Suggested by a phrase in a post elsewhere from Martin, to whom thanks:
"ladies" frame twin-lateral bike
I like
parallelogram because it doesn't imply that
twin-laterals are parallel to the ground. Mind you, if we're about to split hairs (or frames),
trapezoidal frame would be even better because it includes twin rails that aren't parallel and also the fact that the head tube and the seat tube are differentially angled where they close the ends of the whatever-you-call-them rails and therefore of different lengths.
There's also
trapeze, which I'm assured (from the Continent) was once a common descriptor also in use in Britain. But I'm particularly keen that my bike shouldn't fly...

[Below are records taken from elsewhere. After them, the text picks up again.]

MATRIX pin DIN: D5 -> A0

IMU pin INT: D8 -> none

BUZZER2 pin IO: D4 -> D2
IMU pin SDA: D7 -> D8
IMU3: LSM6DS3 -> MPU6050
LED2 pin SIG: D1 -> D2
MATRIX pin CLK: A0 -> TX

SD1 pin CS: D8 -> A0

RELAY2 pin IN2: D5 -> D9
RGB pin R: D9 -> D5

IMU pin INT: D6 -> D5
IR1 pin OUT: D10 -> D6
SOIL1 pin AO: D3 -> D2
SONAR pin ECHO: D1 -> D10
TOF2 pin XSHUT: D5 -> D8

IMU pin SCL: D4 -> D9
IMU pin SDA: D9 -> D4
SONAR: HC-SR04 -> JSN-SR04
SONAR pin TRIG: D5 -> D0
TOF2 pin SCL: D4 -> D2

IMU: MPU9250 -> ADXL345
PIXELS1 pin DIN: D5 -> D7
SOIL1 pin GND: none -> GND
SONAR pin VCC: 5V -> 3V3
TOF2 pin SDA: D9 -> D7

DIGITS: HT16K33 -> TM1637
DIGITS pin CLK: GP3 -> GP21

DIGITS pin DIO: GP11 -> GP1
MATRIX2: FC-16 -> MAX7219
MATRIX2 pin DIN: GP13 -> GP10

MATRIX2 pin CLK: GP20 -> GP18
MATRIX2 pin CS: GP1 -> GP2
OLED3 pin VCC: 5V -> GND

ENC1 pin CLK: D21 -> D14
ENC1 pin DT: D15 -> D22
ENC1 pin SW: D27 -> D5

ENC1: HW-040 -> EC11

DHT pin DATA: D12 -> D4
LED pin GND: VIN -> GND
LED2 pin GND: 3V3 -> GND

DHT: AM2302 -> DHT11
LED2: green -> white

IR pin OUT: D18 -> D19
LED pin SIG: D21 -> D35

You might enjoy this for the section about what the name mixte should be reserved for (though American readers had better give it a miss to save their blood pressure):
https://groups.google.com/g/rec.bicycles.tech/c/LqY0UpZTIP0/m/L-2d5vPiSW4JA
mixte is a relatively low stepover frame with two thin rails running from the head tube, passing either side of the seat tube, all the way to the rear dropouts so that in profile the bike looks like it has three stays at the back rather than the usual two.
Andrew Muzi, a notable LBS near Mickeg, uses
open frame for any frame without a top tube that isn't for ladies.
The frame that looks like a U to provide an ultra-low stepover is called a
wave.
What other frames do you know? What were the names of the unique low stepover frames Thorn offered?